Tuesday 3 May 2011

The writing on the wall


This is a snapshot of part of the memorial 'For United Georgia: Monument to the Heroes who Fell Fighting for the Territorial Integrity of Georgia", ერთიანი საქართველოსთვის: საქართველოს ერთიანობისთვის ბრძოლაში დაღუპულ გმირთა მემორიალი, ertiani sakartvelostvis: sakartvelos ertianobistvis brdzolashi daghup'ul gmirta memoriali - otherwise known as the Abkhazia War Memorial.

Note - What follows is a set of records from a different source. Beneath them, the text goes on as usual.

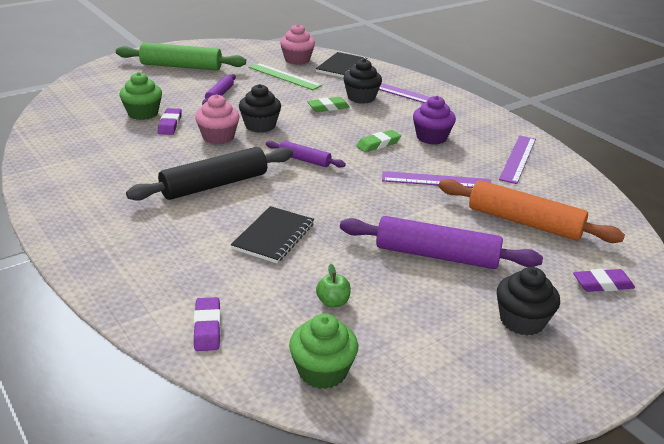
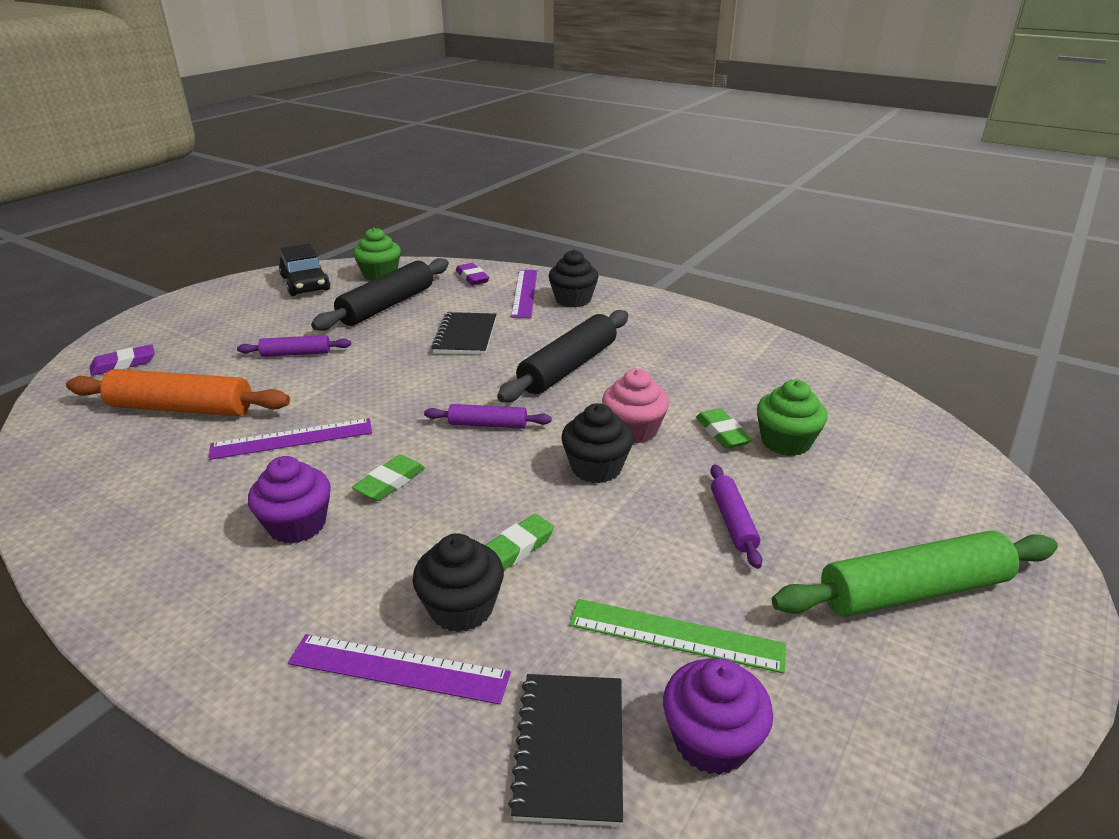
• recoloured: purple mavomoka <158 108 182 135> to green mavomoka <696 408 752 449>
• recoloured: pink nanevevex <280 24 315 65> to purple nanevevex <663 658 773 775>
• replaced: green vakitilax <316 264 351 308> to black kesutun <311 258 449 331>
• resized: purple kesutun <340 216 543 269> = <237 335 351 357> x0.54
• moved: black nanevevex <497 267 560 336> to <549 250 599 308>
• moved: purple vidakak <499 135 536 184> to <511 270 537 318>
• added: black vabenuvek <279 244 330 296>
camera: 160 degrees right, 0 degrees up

The carved letters spell out the names of the thousands of soldiers who lost their lives.  I can't read them, but the cumulative effect of seeing them in their long lists down the marble walls, is moving and deeply sad.  I hear that today's Times has printed lists of names of all those killed through the actions of Osama bin Laden who died yesterday.  Billy Collins' poem about 9/11 similarly lists, alphabetically, the first names of some of the victims of the attack.  This imposition of order, alphabetical, regularly rendered letters, contained on a memorial or the pages of a newspaper or in a poem, help me to feel safe whilst at the same time confronting the reality of losses on a massive scale.  Nata finds the name of her friend.  I've never met him and so it means nothing and yet, the locating of someone specific in the lists, makes sense of all of those individual clusters of letters.

I'm reminded of Anna Akhamatova, 'I should like to call you all by name, / but they have lost the lists'.  I would like to call you all by name but still, in this place of sorrows, I'm unable to read.